The Secular Tithe

The Secular Tithe August 19, 2009

How much money do you give away each year?

For the sake of full disclosure, I’ll start by answering my own question: I try to give at least $200 a month to nonprofit educational and charitable causes. I think it’s a reasonable amount, although I know I could (and should) be doing more.

Speaking out as nonbelievers is well and good. There will always be a need for forceful, effective advocacy for atheism. But I’ve come to realize that, if we really want to build a secular and enlightened society, speech is not enough. It’s even more important that we offer material support – our money and our time – to organizations that do good by advancing the values that atheists hold dear. We don’t have to copy the example of the churches that demand an astonishing 10% of their members’ income, but I think every atheist who can afford it should donate at least a few percent to groups working to uphold the causes that make this world better. Call it a secular tithe.

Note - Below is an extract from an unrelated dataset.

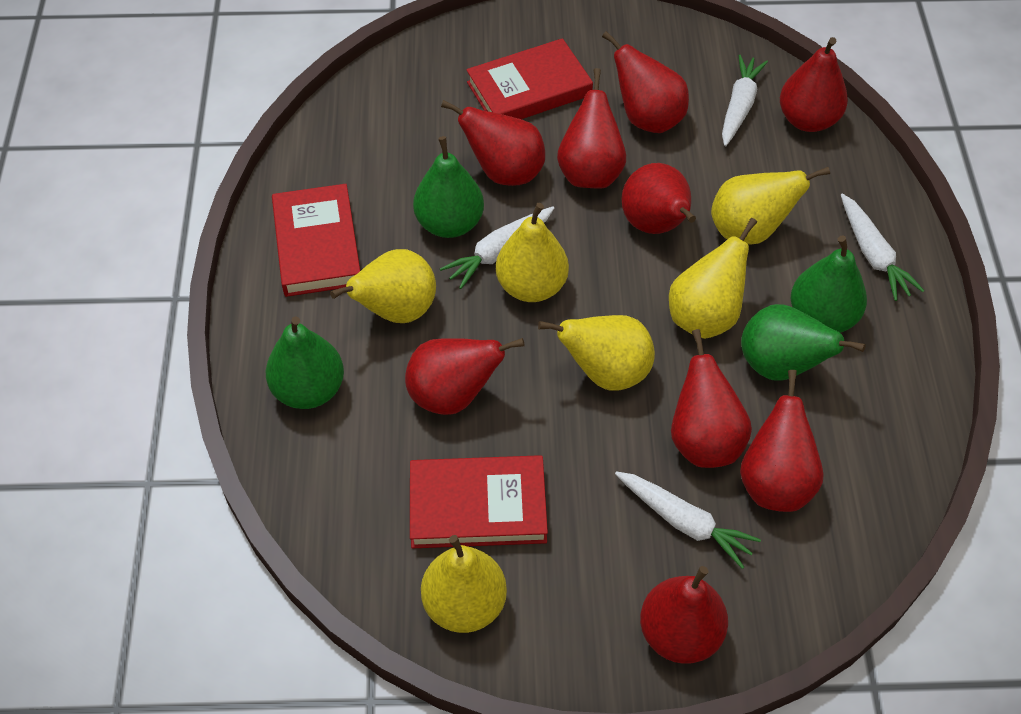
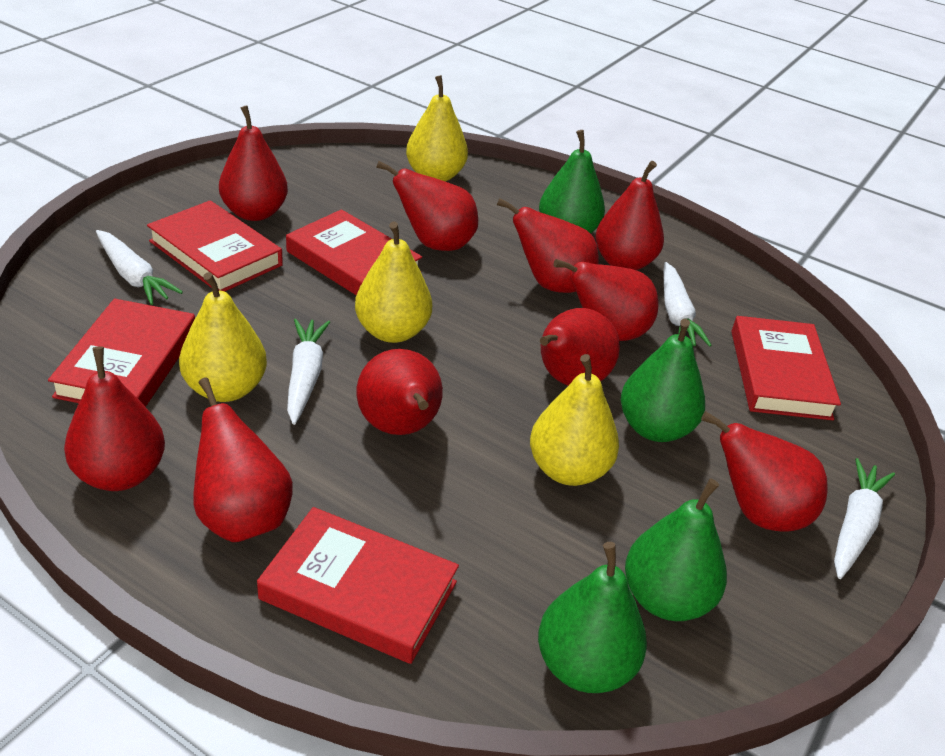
red book: 3 -> 5
red pear: 9 -> 10
yellow pear: 6 -> 4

In this post, I want to suggest a few worthy candidates for those donations. I won’t mention secular, non-controversial causes like Doctors Without Borders, UNICEF or Feeding America, all of which I also donate to, but to groups that specifically advance atheist goals, in one way or another, even as they do good in the wider world. This isn’t a comprehensive list, of course. If you know of other worthy causes, post a comment and tell us about them!

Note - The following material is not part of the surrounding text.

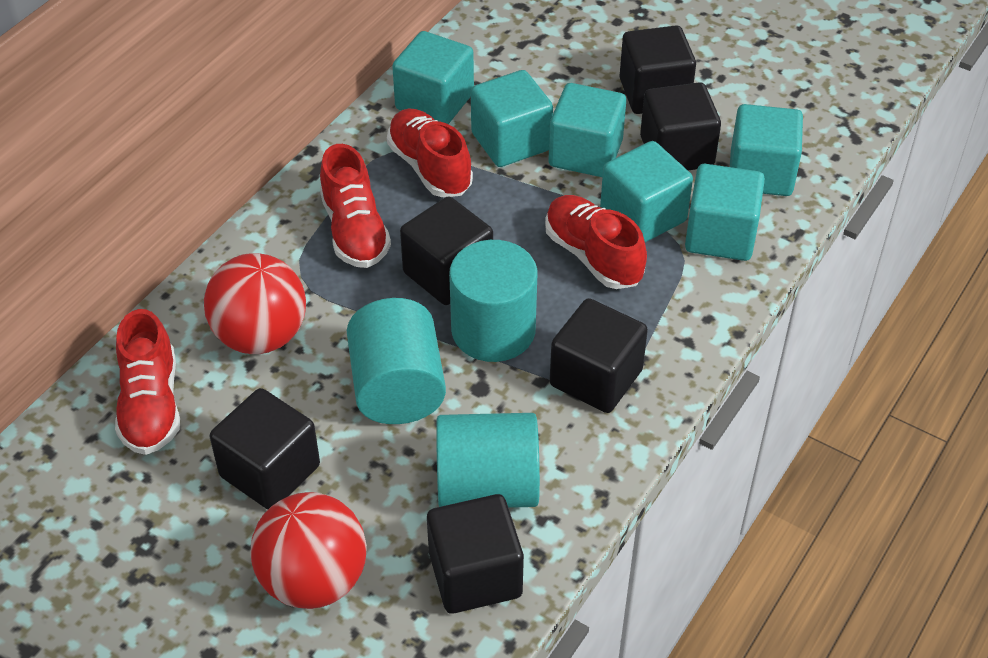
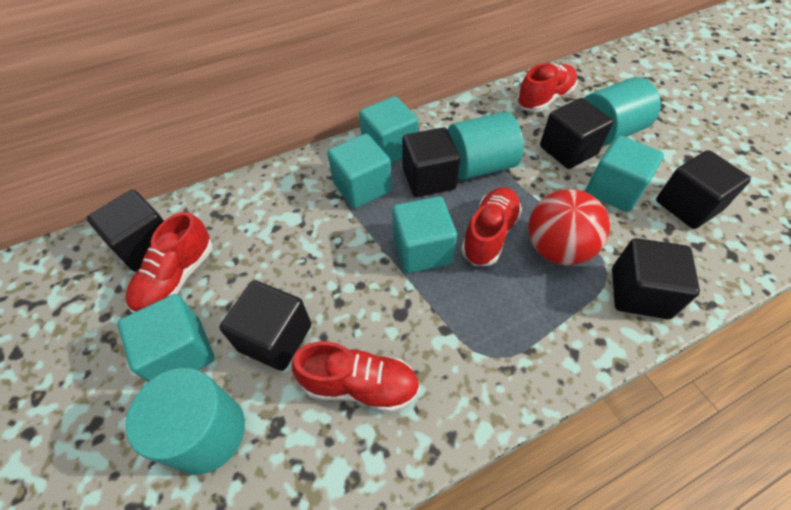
red ball: 2 -> 1
turquoise cube: 6 -> 5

Kiva: A microcredit organization that I’ve written about before, Kiva connects donors with entrepreneurs in the developing world who want to take out small loans to start or expand a business. By spurring economic growth, microfinance groups like this are one of the most effective means of reducing global poverty. Bonus: The vast majority of Kiva’s loans are paid back, and your seed money is returned to you in time – which multiplies your donation’s effectiveness by enabling you to lend the same money out over and over again.

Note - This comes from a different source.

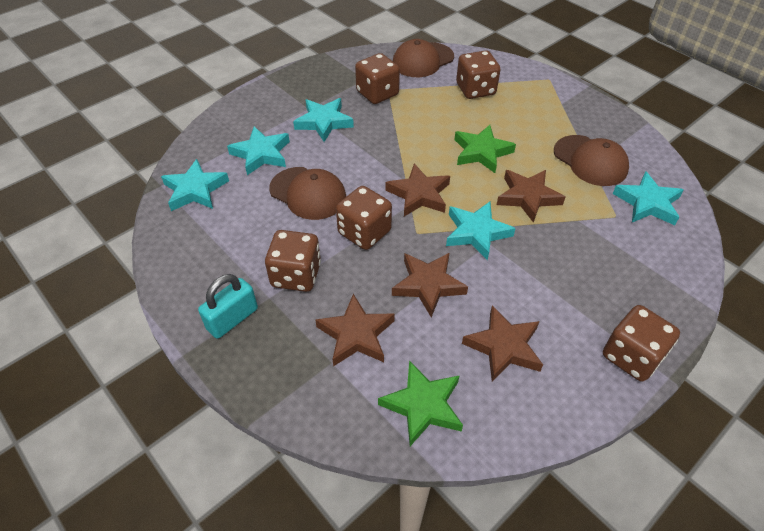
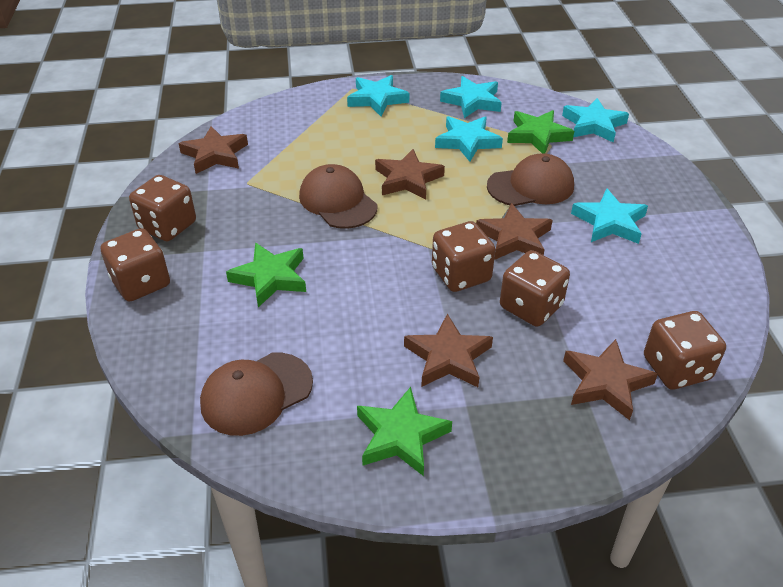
green star: 2 -> 3
turquoise padlock: 1 -> 0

Added bonus: Kiva’s lenders can organize into communities, and right now, far and away the largest lender community on the site is made up of atheists! If you join this group, not only will you be doing good for humanity, you’ll be contributing in a very visible way to dispelling the stereotype that atheists lack generosity or charitable impulses. (If you do join, tell them I sent you!)

Planned Parenthood: Founded by Margaret Sanger (whose motto was “No Gods, No Masters”), Planned Parenthood is on the front lines of the battle to protect the reproductive rights of women, providing medically accurate information about pregnancy and access to safe, effective birth control and abortion. This, of course, makes them absolutely loathed by the religious fanatics who think that women’s bodies should be made the property of their church and the elderly, male clerics who run it.

In addition to the endless protests, threats, harassment, and burdensome laws from right-wing legislators, Planned Parenthood has often been the target of terrorist violence from militant Christianists. They haven’t buckled, and they deserve our support to help them carry on the fight. In few other areas is your giving so effective in pushing back against the religious right. Even if you can’t donate money, you can always volunteer a few hours escorting patients at your local clinic.

The American Civil Liberties Union: The fact that Christian conservatives so despise the ACLU ought to be reason number one for politically aware atheists to support it. But if you need more persuasion, consider how many groundbreaking civil-rights victories the ACLU has been involved in – including some that are very valuable to atheists, such as Abington v. Schempp (striking down teacher-led prayers in public school), U.S. v. Seeger (a ruling that the nonreligious can be conscientious objectors), and Epperson v. Arkansas (bans on evolution violate the First Amendment).

Even today, the ACLU is hard at work challenging unconstitutional entanglements of religion and government, as well as battling excessive government secrecy, intrusive police power, laws that restrict free speech, and generally defending the principles that benefit all citizens in a free society. Every American ought to be thankful that they exist, because they’re not afraid to defend unpopular causes in the name of protecting the Constitution, and in the long run that benefits all of us.

The Freedom from Religion Foundation: If you want to support an explicitly atheist organization, you couldn’t do better than the Freedom from Religion Foundation. An educational and advocacy organization based out of Madison, Wisconsin, the FFRF represents the views of the rapidly-growing segment of the American population that is nonreligious. Like many other groups, they wage legal battles across the country to protect the constitutional principle of separation of church and state; but possibly even more importantly, they work to educate the public about the views of nontheists.

Through atheist billboards, bus ads, and speaking engagements and TV appearances by co-presidents Dan Barker and Annie Laurie Gaylor, the FFRF brings the message of freethought to a public that needs to hear far more of it. They also have an annual convention; a radio program, Freethought Radio, that’s broadcast weekly on Air America; and a monthly newsletter, Freethought Today, that publishes essays from members, reports on the FFRF’s legal work, and lists arrests and convictions of clergy in a section called the “Black Collar Crime Blotter” (a full-page spread, in small type). I know of no other group that does more to speak out on behalf of atheists and publicize our viewpoint. If you’re an atheist and an American, and you’re not already a member, what could possibly be keeping you?